Énergie

BBC: la peau de l'ours se transforme en grille-pain



Je répète, la peau de l’ours…

Hé oui le Grenelle l’avait clamé haut et fort, la France va maintenant faire figure de leader en matière de performance énergétique des bâtiments avec ses 50kWh/m2.an (lire 50 kiloWattheures de consommation par mètre carré et par an) et des bâtiments positifs, qui produisent plus qu’ils ne consomment, en 2020 !

Enfin on redevenait leader, ou presque, ils allaient voir tous ces ostrogoths. Bien sûr il restait quelques détails à régler : la surface en mètres carrés, tant qu’à faire plus il y en a, plus le quotient est bas. On a donc pris la SHON, à ne pas confondre avec schön (« beau » en allemand), car il n’est pas ici question d’esthétique, mais simplement d’un acronyme désignant la Surface Hors d’œuvre Nette – avec un RT qu’on lui a accolé, qui signifie Réglementation Thermique…

Sachez que cette SHON n’a pas de réalité physique, mais qu’il s’agit seulement d’un savant stratagème de règles et de conventions. Le principe est assez merveilleux puisque l’on calcule la surface extérieure d’un bâtiment, dite brute, incluant donc l’épaisseur des murs. On va ensuite faire différentes déductions (combles non aménageables, balcons, loggias…), y compris finalement la surface supplémentaire nécessaire à l’amélioration thermique. En effet calculer l’épaisseur des murs, puis déduire la surface supplémentaire c’est beaucoup plus simple que de calculer la surface intérieure… Calculer seulement des « mètres carrés chauffés » aurait, bien entendu, été trivial, nous sommes en France.

Cette petite mise en jambe sur le calcul de la surface du bâtiment, qui a priori pourrait sembler assez simple, permet d’illustrer la façon dont la question est abordée.

J’ai entendu il y a peu que « l’administration française c’est l’Union Soviétique qui a réussi » donc pas de raison que la performance thermique y échappe, non mais !

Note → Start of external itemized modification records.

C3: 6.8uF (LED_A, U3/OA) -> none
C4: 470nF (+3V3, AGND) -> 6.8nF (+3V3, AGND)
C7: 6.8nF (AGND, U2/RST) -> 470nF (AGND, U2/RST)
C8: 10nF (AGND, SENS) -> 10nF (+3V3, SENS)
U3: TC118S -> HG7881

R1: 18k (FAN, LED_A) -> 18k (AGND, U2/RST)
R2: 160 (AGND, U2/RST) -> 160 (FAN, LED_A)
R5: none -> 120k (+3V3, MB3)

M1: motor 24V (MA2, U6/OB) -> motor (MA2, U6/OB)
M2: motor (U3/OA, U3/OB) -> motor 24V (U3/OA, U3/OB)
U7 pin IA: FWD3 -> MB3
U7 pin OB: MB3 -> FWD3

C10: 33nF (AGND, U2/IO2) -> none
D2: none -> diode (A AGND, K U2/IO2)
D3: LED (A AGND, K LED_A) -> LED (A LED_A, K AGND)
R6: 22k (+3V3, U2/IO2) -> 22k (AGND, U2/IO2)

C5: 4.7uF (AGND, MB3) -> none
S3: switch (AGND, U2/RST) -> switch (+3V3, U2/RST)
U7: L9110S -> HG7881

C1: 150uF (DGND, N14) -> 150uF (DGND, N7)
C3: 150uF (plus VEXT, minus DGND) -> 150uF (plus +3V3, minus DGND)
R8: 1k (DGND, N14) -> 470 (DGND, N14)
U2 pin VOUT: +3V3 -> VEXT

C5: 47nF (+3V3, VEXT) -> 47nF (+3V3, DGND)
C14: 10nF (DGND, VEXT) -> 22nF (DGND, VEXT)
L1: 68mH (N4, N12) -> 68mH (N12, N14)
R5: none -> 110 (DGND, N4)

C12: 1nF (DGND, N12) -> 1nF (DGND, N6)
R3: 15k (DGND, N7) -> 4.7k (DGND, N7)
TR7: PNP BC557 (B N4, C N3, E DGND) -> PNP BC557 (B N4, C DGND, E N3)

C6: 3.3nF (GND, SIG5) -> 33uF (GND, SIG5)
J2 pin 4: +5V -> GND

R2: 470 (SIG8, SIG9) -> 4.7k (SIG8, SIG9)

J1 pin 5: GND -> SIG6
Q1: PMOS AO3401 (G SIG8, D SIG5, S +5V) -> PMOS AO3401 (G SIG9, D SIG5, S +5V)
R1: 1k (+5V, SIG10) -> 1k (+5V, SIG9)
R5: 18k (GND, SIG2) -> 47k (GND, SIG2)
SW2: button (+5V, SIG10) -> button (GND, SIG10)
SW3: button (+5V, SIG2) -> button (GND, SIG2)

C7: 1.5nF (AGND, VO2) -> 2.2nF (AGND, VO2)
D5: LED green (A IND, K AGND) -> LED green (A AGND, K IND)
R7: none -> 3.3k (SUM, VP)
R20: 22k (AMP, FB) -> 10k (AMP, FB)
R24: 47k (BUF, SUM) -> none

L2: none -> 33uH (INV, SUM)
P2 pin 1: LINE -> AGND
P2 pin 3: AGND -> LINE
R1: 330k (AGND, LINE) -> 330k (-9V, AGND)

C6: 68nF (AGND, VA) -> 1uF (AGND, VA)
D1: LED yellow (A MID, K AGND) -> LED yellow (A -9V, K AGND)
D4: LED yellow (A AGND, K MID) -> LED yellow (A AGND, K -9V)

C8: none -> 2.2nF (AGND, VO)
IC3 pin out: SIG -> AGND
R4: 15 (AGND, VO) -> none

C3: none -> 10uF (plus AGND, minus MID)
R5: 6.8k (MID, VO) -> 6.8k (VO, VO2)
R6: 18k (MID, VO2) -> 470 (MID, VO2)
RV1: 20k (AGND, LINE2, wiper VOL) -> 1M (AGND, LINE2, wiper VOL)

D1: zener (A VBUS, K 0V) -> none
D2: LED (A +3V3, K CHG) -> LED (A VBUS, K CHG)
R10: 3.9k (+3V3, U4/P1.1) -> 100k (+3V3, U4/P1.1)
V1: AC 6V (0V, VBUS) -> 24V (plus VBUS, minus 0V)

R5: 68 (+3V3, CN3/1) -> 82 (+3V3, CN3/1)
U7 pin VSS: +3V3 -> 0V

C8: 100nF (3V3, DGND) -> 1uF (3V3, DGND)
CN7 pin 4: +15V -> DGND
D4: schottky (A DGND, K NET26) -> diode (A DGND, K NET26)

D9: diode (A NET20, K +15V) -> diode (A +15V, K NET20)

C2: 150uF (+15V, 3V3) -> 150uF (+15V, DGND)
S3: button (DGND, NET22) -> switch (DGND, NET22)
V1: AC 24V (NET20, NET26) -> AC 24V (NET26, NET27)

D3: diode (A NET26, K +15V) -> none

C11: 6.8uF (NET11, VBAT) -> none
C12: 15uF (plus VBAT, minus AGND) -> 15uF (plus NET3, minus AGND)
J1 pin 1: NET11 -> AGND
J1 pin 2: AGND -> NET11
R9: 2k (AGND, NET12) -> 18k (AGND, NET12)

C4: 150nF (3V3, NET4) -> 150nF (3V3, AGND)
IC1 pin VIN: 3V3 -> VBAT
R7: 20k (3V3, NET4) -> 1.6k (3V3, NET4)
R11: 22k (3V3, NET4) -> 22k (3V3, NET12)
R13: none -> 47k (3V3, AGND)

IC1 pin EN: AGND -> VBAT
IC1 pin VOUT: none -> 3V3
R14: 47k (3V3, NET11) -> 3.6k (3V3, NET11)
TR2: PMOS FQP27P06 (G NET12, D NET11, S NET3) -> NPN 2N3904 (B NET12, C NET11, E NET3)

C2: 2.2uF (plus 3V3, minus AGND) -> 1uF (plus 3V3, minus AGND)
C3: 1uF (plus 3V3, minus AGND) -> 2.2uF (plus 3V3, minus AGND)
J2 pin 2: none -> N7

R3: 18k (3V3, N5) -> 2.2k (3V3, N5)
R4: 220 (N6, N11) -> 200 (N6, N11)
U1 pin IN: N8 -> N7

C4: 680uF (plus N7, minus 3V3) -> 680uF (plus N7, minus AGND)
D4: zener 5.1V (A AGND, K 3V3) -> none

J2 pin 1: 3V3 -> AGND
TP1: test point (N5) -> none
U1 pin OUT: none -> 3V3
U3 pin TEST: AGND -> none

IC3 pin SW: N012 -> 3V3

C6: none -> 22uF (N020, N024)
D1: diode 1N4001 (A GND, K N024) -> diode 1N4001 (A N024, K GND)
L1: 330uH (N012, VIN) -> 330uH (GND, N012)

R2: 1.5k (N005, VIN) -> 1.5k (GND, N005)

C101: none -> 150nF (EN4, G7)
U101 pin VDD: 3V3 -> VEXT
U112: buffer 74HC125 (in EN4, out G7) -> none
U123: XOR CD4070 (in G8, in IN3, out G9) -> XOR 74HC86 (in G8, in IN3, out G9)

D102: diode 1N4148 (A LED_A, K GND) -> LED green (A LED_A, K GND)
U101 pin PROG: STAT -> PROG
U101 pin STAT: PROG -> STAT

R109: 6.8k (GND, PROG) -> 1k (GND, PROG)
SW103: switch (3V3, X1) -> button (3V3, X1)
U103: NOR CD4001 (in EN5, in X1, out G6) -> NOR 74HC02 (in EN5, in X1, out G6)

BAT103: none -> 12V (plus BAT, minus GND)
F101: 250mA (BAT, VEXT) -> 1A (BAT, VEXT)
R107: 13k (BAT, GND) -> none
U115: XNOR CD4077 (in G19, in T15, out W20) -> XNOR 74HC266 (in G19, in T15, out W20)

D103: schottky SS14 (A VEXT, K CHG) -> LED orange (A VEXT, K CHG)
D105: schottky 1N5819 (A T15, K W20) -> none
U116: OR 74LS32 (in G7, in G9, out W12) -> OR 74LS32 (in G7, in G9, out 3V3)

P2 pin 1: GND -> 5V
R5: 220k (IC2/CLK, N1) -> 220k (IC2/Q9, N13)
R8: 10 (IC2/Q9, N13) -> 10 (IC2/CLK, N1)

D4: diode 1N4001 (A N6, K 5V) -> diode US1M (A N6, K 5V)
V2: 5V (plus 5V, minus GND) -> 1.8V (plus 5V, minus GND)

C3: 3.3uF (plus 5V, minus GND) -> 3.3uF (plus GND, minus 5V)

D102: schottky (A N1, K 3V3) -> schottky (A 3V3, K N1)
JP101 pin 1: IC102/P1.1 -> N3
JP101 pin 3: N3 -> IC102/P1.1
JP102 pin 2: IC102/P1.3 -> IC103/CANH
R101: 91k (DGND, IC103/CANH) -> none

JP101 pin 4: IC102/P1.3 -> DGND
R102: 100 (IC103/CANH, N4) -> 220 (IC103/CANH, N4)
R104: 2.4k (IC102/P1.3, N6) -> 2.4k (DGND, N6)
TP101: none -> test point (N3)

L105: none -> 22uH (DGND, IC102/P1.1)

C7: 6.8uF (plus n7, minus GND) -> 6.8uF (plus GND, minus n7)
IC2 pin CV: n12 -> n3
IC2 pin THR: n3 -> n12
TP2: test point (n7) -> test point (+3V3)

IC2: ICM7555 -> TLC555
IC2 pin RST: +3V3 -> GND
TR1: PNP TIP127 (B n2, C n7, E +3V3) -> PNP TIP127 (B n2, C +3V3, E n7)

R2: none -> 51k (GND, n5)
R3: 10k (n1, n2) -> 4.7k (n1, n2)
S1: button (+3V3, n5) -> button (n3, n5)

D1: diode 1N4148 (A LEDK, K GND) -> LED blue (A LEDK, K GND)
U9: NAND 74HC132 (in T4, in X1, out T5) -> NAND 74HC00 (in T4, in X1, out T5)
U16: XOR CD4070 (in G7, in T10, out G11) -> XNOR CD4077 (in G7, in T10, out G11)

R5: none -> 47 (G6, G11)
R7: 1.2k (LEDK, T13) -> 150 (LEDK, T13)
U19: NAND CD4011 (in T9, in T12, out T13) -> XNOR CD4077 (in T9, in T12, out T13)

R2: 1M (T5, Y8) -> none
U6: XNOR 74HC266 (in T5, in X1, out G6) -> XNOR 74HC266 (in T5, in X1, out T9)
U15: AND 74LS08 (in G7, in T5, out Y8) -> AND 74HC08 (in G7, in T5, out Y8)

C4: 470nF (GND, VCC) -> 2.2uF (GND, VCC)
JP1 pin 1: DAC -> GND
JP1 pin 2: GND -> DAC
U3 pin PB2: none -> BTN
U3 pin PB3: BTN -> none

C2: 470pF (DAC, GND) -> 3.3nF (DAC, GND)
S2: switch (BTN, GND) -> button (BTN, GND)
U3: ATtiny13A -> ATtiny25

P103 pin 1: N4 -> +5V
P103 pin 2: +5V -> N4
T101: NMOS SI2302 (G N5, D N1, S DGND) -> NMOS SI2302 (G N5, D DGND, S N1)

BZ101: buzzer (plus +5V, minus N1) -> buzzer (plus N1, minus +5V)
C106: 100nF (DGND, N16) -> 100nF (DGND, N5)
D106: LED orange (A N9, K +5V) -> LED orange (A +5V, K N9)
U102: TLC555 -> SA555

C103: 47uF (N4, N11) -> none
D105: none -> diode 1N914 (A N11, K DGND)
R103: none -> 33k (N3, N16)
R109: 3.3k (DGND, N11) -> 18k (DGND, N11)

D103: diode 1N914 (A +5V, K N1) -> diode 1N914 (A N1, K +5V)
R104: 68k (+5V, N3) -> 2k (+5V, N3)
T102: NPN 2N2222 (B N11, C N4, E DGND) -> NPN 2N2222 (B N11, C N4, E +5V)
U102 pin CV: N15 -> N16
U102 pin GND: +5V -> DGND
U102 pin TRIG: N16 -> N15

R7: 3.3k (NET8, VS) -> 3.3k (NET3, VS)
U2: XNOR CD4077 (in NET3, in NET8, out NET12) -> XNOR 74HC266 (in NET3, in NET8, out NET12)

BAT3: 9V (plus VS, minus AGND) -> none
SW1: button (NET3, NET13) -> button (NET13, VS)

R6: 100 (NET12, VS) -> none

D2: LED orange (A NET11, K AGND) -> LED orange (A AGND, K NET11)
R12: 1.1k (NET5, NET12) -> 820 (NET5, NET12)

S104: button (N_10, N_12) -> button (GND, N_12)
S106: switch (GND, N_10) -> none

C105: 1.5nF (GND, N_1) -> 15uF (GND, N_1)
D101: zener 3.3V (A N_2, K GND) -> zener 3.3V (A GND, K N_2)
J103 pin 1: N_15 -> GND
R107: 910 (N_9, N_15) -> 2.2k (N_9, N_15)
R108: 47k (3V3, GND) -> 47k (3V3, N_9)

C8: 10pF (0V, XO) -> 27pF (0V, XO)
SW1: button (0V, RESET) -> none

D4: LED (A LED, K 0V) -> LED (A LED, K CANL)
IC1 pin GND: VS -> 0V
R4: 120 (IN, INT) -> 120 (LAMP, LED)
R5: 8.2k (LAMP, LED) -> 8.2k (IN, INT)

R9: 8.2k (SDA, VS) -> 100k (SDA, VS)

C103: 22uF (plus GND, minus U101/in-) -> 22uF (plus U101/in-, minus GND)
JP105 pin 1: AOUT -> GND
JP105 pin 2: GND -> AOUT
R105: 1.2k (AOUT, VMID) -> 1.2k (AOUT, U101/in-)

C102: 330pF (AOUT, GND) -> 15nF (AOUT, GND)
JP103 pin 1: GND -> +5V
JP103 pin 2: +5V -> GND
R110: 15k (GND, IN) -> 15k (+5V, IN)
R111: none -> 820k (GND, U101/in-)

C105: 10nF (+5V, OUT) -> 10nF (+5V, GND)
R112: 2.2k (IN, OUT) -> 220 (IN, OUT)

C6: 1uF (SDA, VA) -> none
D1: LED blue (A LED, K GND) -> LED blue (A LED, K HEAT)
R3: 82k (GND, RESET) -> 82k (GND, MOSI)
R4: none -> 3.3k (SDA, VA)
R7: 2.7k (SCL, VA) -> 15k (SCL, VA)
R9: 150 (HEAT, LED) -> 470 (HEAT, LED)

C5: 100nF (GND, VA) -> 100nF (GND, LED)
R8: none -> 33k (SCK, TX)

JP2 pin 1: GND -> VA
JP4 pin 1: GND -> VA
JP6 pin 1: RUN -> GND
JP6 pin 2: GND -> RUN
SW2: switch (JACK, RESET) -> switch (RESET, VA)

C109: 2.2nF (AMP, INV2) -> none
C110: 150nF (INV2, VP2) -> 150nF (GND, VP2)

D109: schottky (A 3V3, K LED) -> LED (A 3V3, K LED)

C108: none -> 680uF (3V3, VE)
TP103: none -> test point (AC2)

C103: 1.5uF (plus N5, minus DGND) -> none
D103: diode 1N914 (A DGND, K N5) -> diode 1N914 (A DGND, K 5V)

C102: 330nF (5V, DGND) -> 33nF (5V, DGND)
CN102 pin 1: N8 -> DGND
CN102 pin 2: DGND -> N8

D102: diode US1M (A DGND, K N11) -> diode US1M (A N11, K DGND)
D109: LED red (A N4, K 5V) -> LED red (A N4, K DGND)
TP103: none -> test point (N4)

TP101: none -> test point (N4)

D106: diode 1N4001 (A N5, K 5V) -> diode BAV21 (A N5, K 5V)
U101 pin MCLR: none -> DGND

Le principal indicateur de performance se mesure en kWh/m2 comme vu précédemment, justement qu’y a-t-il derrière ces fameux kilowattheures, qui donnent la mesure de l’énergie consommée, mais convertie en énergie primaire ?

Toutes les énergies ne sont pas disponibles matériellement dans la nature… on ne connaît pas de « mines d’électricité ». L’énergie primaire est donc supposée donner la mesure totale de l’énergie nécessaire pour mettre à disposition l’énergie finale. Le bois, l’électricité ou le soleil ne sont pas logés à la même enseigne, mais là aussi de savants coefficients permettent de convertir l’énergie finale supposée être celle que l’on comptabilise pour chauffer son logement en énergie finale additionnant tout ce qu’il y a « derrière la prise » ou « derrière le tuyau ».

Sachez donc que l’énergie primaire de l’électricité s’obtient à l’aide d’un coefficient multiplicateur de 2,58, autrement dit, pour 1kWh final d’électricité, une fois additionné tout ce qu’il y a derrière la prise (rendement des centrales, transport…), on arrive à 2,58 kWh d’énergie primaire.

Cependant sur ce point il y a débat puisque ce coefficient est estimé à 3,35 dans le dispositif européen Display, voire même à 4 pour l’association négaWatt. Pour le bois, par contre, nous passons d’un coefficient de 0,6 pour le label BBC Effinergie, à 1 dans la nouvelle Réglementation thermique… les rendements des poêles à bois ont certainement dû baisser entre-temps ? Là encore on constate que les valeurs et unités sont totalement tributaires de conventions.

Voyons donc maintenant ce que signifie « être BBC » ou « RT 2012″… BBC, qui signifie Bâtiment Basse Consommation, et n’a donc rien à voir avec Radio Londres, est un label volontaire, incitateur mis en place en 2006 par l’association Effinergie en vue de préfigurer la future Réglementation thermique.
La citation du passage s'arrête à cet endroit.